4.1. Galaxy-sample selection
In Figure 6, we show that the EAGLE simulations predict a significantly lower number of galaxies in the 100 < σ(km s−1) < 250 velocity dispersion range than the observations. The offset between observed and simulated VDFs is consistent with previous results based on IllustrisTNG simulations (Sohn et al. 2024b). However, we used the different galaxy identification compared to that applied in both observed (Sohn et al. 2017a) and IllustisTNG galaxy samples (Sohn et al. 2024b). In this work, we identified pressure-dominated galaxies using dynamical criteria (i.e., v/σ), which are not straightforward to apply to observed galaxy samples. In contrast, Sohn et al. (2017a) identified quiescent galaxies with Dn4000 > 1.5, and Sohn et al. (2024b) selected galaxies with a specific star formation rate lower than 2 × 10−11 yr−1 in IllustrisTNG300 as quiescent galaxies for their VDF measurements. We thus investigated if the different identification of galaxy samples affects the derivation of VDFs.
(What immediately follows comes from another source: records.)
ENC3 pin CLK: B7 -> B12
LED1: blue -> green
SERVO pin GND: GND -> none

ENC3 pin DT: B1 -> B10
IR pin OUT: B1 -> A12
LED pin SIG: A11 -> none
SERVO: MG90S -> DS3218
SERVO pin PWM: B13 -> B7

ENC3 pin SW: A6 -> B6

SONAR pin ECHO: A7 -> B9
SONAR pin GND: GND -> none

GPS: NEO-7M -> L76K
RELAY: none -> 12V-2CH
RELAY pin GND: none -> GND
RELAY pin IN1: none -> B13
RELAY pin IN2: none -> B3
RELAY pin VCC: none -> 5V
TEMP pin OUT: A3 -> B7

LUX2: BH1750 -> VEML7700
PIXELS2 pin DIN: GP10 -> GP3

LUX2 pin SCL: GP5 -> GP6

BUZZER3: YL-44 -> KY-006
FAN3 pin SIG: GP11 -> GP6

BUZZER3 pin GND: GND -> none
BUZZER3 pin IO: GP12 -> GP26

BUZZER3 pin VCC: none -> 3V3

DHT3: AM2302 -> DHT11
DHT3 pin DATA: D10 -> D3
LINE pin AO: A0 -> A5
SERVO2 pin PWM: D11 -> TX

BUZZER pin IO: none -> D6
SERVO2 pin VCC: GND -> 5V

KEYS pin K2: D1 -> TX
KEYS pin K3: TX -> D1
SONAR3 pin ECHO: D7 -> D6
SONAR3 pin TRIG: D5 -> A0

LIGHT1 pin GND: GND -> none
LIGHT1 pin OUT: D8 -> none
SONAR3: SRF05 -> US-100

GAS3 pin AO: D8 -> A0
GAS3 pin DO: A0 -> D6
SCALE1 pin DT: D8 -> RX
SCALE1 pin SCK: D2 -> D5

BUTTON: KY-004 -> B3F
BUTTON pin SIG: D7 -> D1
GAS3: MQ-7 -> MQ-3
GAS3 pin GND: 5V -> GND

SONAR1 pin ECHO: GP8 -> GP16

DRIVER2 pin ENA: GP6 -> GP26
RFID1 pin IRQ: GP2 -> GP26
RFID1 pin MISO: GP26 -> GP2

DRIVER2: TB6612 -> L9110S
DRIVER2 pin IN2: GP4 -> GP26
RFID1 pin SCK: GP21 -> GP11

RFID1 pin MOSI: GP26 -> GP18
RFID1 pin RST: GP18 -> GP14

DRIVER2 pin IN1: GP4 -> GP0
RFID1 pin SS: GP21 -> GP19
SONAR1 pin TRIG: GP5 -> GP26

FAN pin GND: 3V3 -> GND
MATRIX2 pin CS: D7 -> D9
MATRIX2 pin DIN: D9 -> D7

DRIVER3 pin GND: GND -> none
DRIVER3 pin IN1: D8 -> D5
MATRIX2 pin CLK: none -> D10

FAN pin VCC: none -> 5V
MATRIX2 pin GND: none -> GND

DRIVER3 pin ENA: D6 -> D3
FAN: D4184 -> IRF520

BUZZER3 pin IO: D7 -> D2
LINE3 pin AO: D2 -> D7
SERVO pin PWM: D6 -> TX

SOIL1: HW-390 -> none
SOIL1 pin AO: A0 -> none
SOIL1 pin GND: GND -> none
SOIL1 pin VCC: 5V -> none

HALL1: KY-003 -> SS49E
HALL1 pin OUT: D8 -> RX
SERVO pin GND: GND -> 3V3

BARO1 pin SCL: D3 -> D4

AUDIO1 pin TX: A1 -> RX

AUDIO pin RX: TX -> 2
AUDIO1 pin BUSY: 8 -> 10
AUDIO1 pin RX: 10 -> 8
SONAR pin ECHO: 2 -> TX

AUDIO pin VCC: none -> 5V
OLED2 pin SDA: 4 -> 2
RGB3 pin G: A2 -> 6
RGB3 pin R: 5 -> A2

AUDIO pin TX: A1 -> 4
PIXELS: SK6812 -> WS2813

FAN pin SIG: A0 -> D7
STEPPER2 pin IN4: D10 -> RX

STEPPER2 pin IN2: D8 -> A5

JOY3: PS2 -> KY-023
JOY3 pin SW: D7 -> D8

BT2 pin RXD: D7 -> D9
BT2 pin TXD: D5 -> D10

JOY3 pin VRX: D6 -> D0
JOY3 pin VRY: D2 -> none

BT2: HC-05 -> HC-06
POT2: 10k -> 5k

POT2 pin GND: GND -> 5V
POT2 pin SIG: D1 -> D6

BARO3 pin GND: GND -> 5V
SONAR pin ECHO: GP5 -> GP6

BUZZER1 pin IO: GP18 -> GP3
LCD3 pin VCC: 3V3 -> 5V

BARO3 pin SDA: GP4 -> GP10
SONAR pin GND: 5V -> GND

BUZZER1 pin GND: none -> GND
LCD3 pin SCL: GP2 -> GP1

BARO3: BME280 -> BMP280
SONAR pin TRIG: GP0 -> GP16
Figure 7 shows the specific star formation rate (sSFR) as a function of v/σ for subhalos for M∗ > 109 M⊙ in the five EAGLE simulations. In Figure 7, galaxies below the horizontal line are classified as quiescent galaxies, which were identified using the same selection criteria as in Sohn et al. (2024b) (hereafter the quiescent galaxy sample). Galaxies to the left of the vertical line are pressure-dominated systems (hereafter the pressure-dominated sample). The overlap between the quiescent and pressure-dominated samples is surprisingly small. Among quiescent galaxies, ∼75 − 85% are pressure-dominated galaxies, whereas only ∼30 − 50% of pressure-dominated galaxies are quiescent galaxies. This difference in sample selection influences the shape of the resulting VDFs.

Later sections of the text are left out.